From Student Leader to Co-Founder: The Shift in Responsibility
Leading the MEA IEDC was an exhilarating chapter of my life. It was fueled by pure energy, late-night hackathons, and the desire to spark innovation among peers. But transitioning to Co-Founder at Weberhood required a fundamental shift: from energy to discipline.
The Burden of "Real"
In college, failure is a lesson. In business, failure is a payroll missed or a client lost. The stakes are tangibly different. As a student leader, I motivated people with vision. As a founder, I must motivate them with stability and strategy. It’s not just about getting people excited anymore; it’s about getting them aligned and executing flawlessly.

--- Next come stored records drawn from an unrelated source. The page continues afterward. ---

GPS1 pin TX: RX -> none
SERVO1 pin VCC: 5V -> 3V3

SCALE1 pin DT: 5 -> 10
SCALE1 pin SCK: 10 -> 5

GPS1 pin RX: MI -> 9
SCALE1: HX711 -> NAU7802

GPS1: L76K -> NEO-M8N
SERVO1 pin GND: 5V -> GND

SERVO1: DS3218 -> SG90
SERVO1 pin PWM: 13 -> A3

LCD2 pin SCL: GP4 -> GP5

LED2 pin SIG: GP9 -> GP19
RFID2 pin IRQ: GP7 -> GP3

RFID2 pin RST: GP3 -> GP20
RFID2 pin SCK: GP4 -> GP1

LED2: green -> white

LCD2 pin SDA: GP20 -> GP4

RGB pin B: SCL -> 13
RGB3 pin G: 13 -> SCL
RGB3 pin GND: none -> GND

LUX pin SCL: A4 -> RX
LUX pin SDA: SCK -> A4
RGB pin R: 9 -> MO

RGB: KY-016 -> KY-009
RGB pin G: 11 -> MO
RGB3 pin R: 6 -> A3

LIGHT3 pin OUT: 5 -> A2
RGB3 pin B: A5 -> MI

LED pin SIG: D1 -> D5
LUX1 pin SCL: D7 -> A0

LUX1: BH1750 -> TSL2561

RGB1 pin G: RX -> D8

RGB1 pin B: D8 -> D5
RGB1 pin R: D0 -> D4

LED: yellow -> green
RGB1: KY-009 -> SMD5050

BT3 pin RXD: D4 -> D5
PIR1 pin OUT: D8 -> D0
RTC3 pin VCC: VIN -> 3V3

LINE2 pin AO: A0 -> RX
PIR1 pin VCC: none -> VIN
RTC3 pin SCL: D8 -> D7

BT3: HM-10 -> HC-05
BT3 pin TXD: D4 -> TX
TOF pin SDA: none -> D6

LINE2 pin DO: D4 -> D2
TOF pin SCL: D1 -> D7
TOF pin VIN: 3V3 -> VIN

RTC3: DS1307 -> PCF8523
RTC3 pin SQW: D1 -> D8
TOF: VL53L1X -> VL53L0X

Discipline Over Motivation
Motivation gets you started, but systems keep you going. I learned quickly that relyng on "passion" is dangerous for a company. You need processes. You need contracts. You need boring, repetitive excellence. That was the hardest lesson: falling in love with the grind, not just the launch.
Carrying the Torch
Despite the differences, the core remains the same: it’s about people. Whether it's guiding a student team or leading an engineering squad at Weberhood, the job is to remove obstacles and let talent shine. I’m still that student leader at heart, just with a little more grey in the beard (metaphorically) and a lot more responsibility on my shoulders.